Laid to rest

There is purpose in his stride and a marmot backpack clinging to his back as the Tin Lid climbs the well-worn steps of the infamous Oasis Hotel. Little is known about this watering hole’s nefarious past, just that it has one, and my intrepid assistant is on the case, nose tuned to the stench of corruption and decay.

Grime-streaked stairs lead to the vacant acres of the first floor. Bathed in light, it would be a property developer’s dream… if it was zoned ‘residential’ and in the heart of the inner west.

As it is, this space is abandoned in time, a relic thick with ghosts. Something happened here, years ago, and age has wearied her. The light-filled expanse creaks and sighs and there is a nebulous trace that flickers in the air, a haunting that nags and bullies, demanding attention like a quarrelling lover…

“It happened. Right here, you know? Youse can still see the marks on the glass…”

 

“I saw it mate, sick!”

 

“He got what he deserved… fucking cop”

So much space, yet it is so filled with memory you have to chew through chunks of it to move around. It tastes like stale smoke and hard-worked grit, like sour slops and cutting loose on a Friday night. It tastes of anticipation and adrenalin, chickie-babes and gleaming muscles, of high-vis diesel stains and the tiny beads of condensation on the outside of a schooner brimming with VB…

In the heart of Bankstown, the Oasis squats inelegantly on South Terrace, a colon of a catchment that leads to North Terrace before coiling back on itself. While downstairs still manages a brisk trade, upstairs it’s howlingly empty.

According to one excited statistic from the Bureau of Crime Statistics and Research, Canterbury and Bankstown recorded the most murders for any NSW council area in 2016, ‘one life taken every month last year!

Wally Ahmad – one of Western Sydney’s most infamous crime figures – was gunned down in a brutal underworld execution in Bankstown on April 29th last year. It was a Friday afternoon and he was drinking coffee at Bankstown Central Shopping Centre. On October 25, a drive-by shooting saw Hamad Assaad gunned down in front of his Georges Hall home, perhaps in retaliation for the gangland assassination. Furthermore, “investigators believed Ahmad’s killing could have been retribution for the murder of Safwan Charbaji earlier in April outside Ahmed’s smash repair shop in Condell Park…”

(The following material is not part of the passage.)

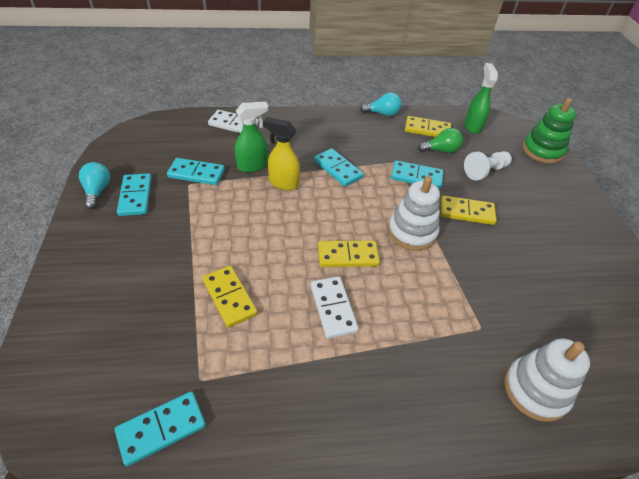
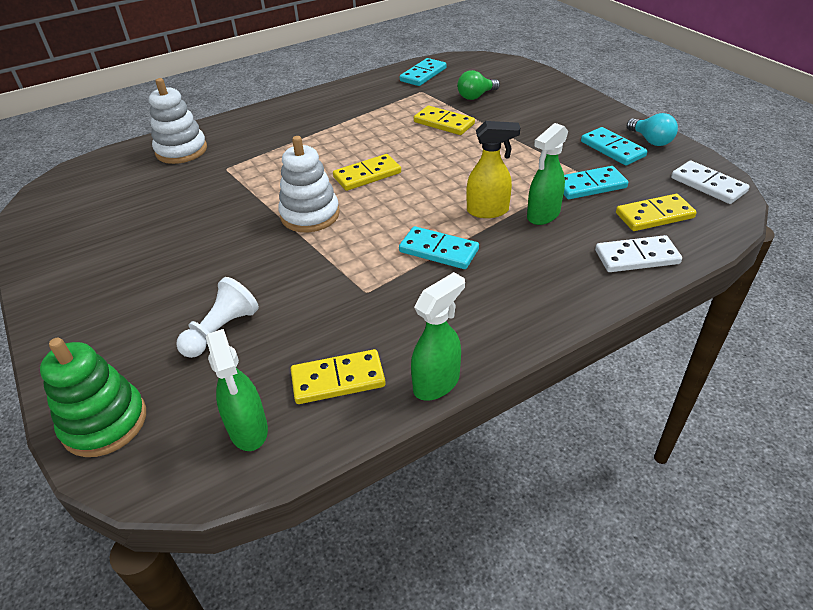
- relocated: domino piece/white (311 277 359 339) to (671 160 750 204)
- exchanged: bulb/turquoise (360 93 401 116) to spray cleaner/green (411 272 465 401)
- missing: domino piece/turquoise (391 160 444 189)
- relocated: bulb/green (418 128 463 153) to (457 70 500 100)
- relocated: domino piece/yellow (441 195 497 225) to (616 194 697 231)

It’s a deranged daisy-chain of retaliation, vengeance laced with fury played out amid the gentle sway of life in an ‘any-other’ suburb just 20kms west of the city. It’s the ripe reckoning of a cash-grab for laundered power, of extortion, narcotics, guns and control. And, in the padded excess of the 80s, the Oasis was allegedly one of the platters from which it oozed.

In 1982, strife was rife.

Downstairs, this was happening:

“Guests at a wake for a murdered criminal dived for cover last night when the suspected murderer appeared at a crowded Bankstown hotel and shot another man dead.

The gunman, described by police as an extremely dangerous hit man, ran from the Oasis Hotel in South Terrace through a car park and disappeared as drinkers were still lying on the floor. Police said John Doyle, 35, of Glenfield, ran out to fight the gunman after four shots were fired through a plate glass window into the bar area.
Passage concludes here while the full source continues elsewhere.